QuoteIt lifts us upward through a zigzagging trajectory of progress. And in the Darwinian contest of ideas, order always wins, because--simply--that is the way the real world works.

But here he states that "order always win", leaving to a secondary place disorder.

Quote[...]We will always need post-modernists or their rebellious equivalents. For what better way to strengthen organized knowledge than continually to defend it from hostile forces?
There isn't a dialectic movement between order and disorder... disorder is a hostile force, a threat to knowledge

QuoteJohn Stewart Mill correctly noted that teacher and learner alike fall asleep at their posts when there is no enemy in the field. And if somehow, against all the evidence, against all reason,
Here he says something like "yeah, I'm really really sure I'm right and they are wrong"

Quotethe linchpin falls out and everything is reduced to epistemological confusion, we will find the courage to admit that the post-modernists were right, and in the best spirit of the Enlightenment, we will start over again.
And here "and EVEN if we are wrong, we (the creators of order) are the ones that will still be in charge."

QuoteBecause, as the great mathematician David Hilbert once said, capturing so well that part of the human spirit expressed through the Enlightenment, Wir mussen wissen. Wir werden wissen. We must know, we will know.
And here I ask... really we MUST know? really we WILL know?

While he talks about the relation between order and disorder as necesary to the creative proces, he is describing disorder as subsidiary to order. Also he is defending the XVIII century notion (he even says it...) that Reason will triumph, simply because it HAS TO triumph, giving the development of human knowledge some kind of "greater meaning".
#15
Quote from: Kai on June 01, 2010, 07:12:25 PM
Systems in continuity by emergent properties require some sort of order. Without at least some ordering of systems, they fall apart. In that sense I would propose it is truly impossible to have a fully disordered system, because if there was no order whatsoever at some level of emergence it would, as I said, fall apart and not exist. This is true from atoms up to ecology and societies. The idea that order always wins out is by the concept that systems possessing no order cease to exist shortly after they come into existence. Perpetual and complete unorderedness does not last long, it disintegrates, it never WAS integrated.

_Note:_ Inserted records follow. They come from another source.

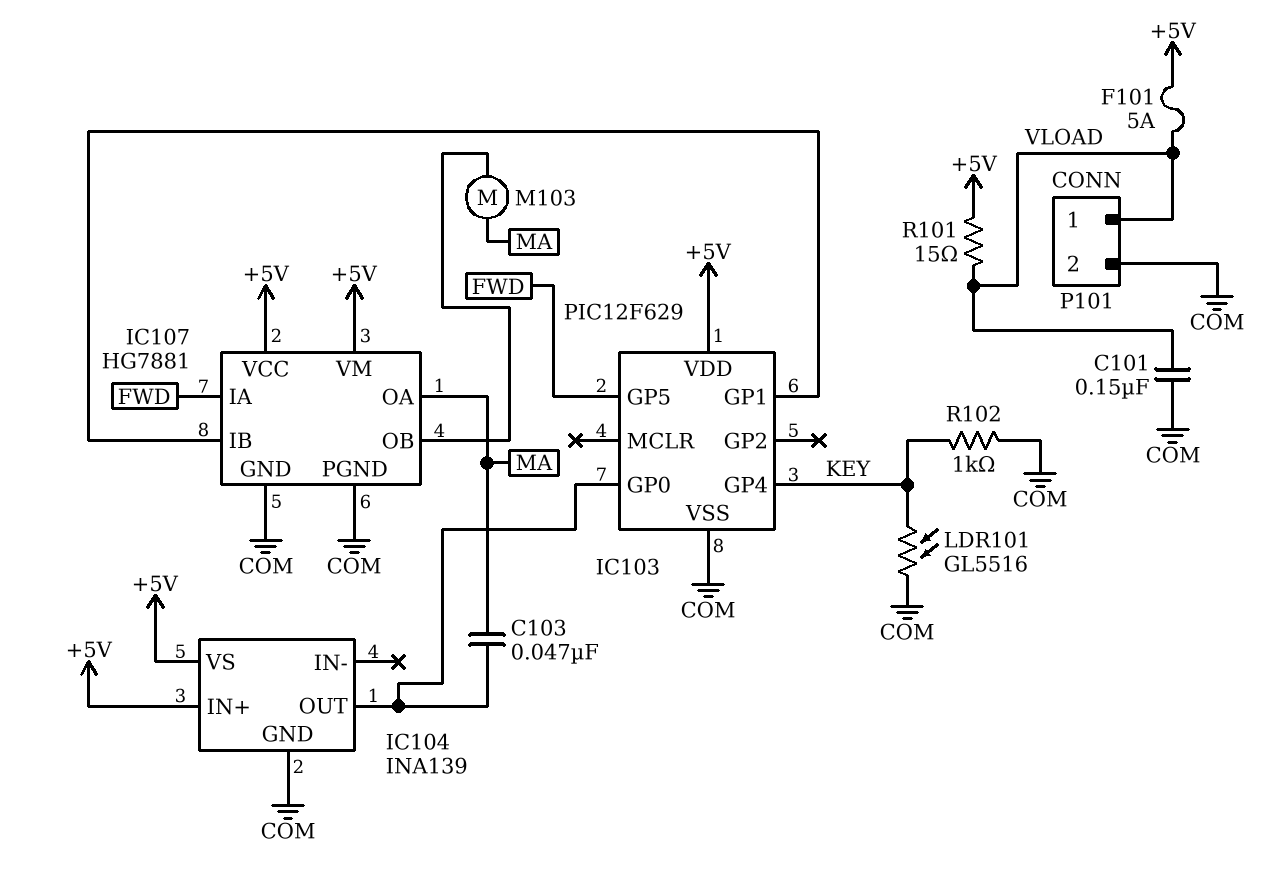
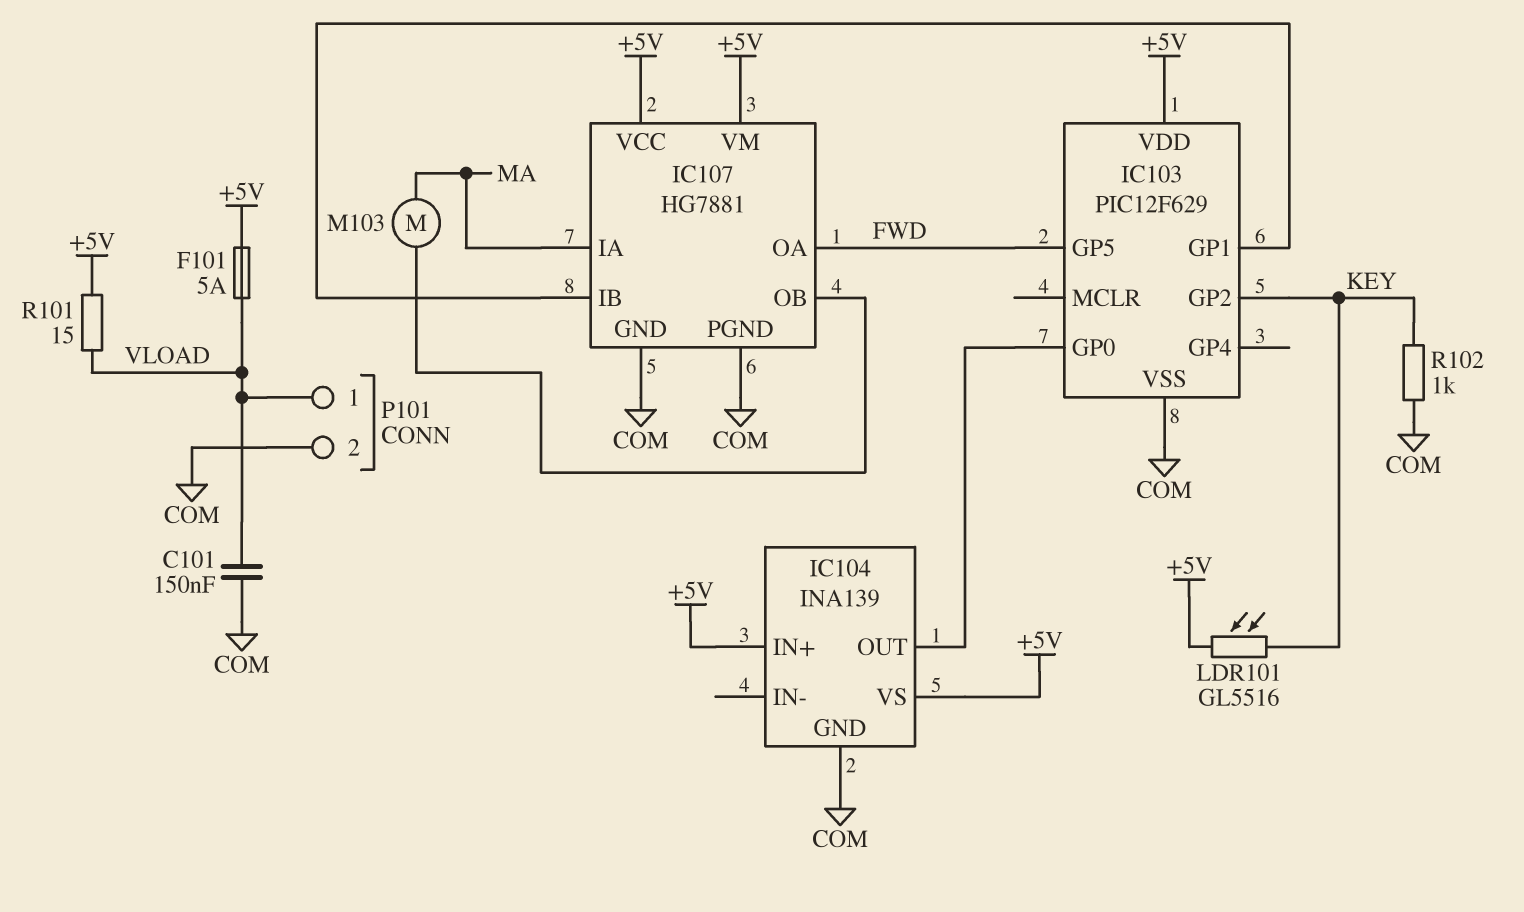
C103: 47nF (IC103/GP0, MA) -> none
IC103 pin GP2: none -> KEY
IC103 pin GP4: KEY -> none
IC107 pin IA: FWD -> MA
IC107 pin OA: MA -> FWD
LDR101: GL5516 (COM, KEY) -> GL5516 (+5V, KEY)

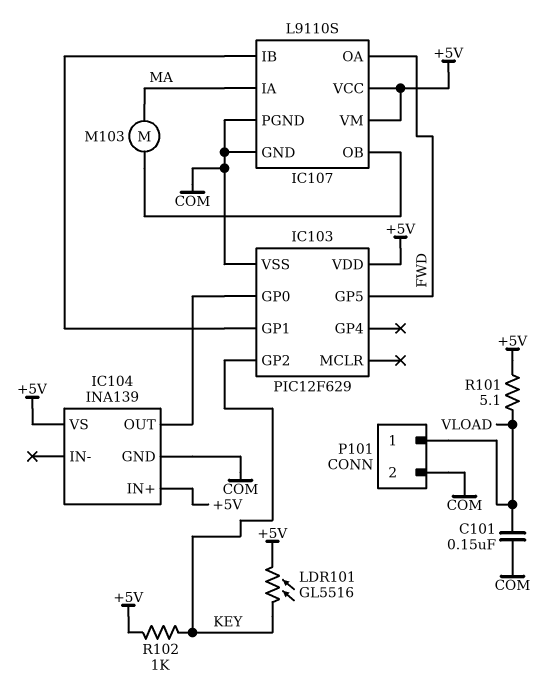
F101: 5A (+5V, VLOAD) -> none
IC107: HG7881 -> L9110S
R101: 15 (+5V, VLOAD) -> 5.1 (+5V, VLOAD)
R102: 1k (COM, KEY) -> 1k (+5V, KEY)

The flip side of this is that a universe with perpetual order would be static and fall to entropy without much happening. It's a discordian cliche that order and disorder are two sides of the same coin. Order provides a system with some stability, and disorder provides impulse for creativity and change. Wilson is saying this is true for change in knowledge as well, and to hear him use the above terms is refreshing and interesting coming from the world's premier biologist.